However, security is one of the significant challenges for sensor network because of their deployment
in open and unprotected environment. As cryptographic mechanism is not enough to protect sensor
network from external attacks, intrusion detection system needs to be introduced. Though intrusion
prevention mechanism is one of the major and efficient methods against attacks, but there might be
some attacks for which prevention method is not known. Besides preventing the system from some
known attacks, intrusion detection system gather necessary information related to attack technique and
help in the development of intrusion prevention system.

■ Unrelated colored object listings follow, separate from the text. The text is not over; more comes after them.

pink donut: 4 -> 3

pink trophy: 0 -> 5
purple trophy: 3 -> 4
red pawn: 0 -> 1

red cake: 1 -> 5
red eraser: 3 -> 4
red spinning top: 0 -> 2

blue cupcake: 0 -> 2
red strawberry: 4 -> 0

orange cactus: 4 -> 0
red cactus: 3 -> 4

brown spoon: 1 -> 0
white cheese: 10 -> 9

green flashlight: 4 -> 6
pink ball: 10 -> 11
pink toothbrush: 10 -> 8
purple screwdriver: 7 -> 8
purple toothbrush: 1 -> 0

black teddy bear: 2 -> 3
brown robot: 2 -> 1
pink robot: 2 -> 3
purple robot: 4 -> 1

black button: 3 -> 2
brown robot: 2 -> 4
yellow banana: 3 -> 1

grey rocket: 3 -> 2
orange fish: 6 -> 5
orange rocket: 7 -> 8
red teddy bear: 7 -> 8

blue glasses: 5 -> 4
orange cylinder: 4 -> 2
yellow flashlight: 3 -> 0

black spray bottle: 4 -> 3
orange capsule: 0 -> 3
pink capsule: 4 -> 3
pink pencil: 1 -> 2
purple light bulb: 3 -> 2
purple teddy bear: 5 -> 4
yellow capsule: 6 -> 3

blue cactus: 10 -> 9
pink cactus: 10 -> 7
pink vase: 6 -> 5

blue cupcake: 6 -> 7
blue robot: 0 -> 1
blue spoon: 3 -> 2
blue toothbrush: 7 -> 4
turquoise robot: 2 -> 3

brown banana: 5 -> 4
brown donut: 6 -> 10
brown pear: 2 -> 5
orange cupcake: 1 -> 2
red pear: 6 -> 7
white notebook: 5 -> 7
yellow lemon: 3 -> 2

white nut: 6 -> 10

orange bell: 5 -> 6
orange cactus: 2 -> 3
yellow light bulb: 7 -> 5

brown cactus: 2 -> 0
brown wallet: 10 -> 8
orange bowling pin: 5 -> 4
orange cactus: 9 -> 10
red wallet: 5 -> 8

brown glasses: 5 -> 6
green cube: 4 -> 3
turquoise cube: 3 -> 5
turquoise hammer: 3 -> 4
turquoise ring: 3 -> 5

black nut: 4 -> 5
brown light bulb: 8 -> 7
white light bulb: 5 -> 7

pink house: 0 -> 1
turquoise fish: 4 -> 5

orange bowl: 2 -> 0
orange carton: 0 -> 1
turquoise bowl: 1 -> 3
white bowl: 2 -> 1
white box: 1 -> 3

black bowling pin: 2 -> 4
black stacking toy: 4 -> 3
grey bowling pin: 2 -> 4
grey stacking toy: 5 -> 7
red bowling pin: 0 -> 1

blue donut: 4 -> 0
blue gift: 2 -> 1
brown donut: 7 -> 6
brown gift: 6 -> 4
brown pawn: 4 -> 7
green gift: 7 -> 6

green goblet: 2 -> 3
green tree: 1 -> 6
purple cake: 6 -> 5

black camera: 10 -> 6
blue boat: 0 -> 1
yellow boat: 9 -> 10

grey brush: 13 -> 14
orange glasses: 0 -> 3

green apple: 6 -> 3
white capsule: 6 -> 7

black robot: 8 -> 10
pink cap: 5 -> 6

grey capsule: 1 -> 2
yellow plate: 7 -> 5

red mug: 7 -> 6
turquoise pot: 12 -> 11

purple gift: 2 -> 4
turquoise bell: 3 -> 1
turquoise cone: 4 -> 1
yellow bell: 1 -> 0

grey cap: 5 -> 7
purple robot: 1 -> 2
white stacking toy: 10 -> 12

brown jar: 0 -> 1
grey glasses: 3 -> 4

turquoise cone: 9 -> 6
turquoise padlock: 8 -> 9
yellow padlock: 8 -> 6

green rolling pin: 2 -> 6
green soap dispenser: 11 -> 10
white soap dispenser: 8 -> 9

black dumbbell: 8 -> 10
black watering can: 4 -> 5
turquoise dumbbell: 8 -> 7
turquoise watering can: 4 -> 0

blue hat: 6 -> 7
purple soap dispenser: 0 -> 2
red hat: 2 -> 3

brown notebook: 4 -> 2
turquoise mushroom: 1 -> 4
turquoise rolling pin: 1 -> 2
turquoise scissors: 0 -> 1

In addition to reviewing the present attacks
available in wireless sensor network this paper examines the current efforts to intrusion detection
system against wireless sensor network. In this paper we propose a hierarchical architectural design
based intrusion detection system that fits the current demands and restrictions of wireless ad hoc
sensor network. In this proposed intrusion detection system architecture we followed clustering
mechanism to build a four level hierarchical network which enhances network scalability to large
geographical area and use both anomaly and misuse detection techniques for intrusion detection. We
introduce policy based detection mechanism as well as intrusion response together with GSM cell
concept for intrusion detection architecture.
KEYWORD
WSN, IDS, Hierarchical Design, Security
1. INTRODUCTION
There has been a lot of research done on preventing or defending WSN from attackers and
intruders, but very limited work has been done for detection purpose. It will be difficult for
the network administrator to be aware of intrusions. There are some Intrusion Detection
Systems that are proposed or designed for Wireless Ad hoc network. Most of them work on
distributed environment; which means they work on individual nodes independently and try
to detect intrusion by studying abnormalities in their neighbors’ behavior. Thus, they require
the nodes to consume more of their processing power, battery backup, and storage space
which turn IDS to be more expensive, or become unfeasible for most of the applications.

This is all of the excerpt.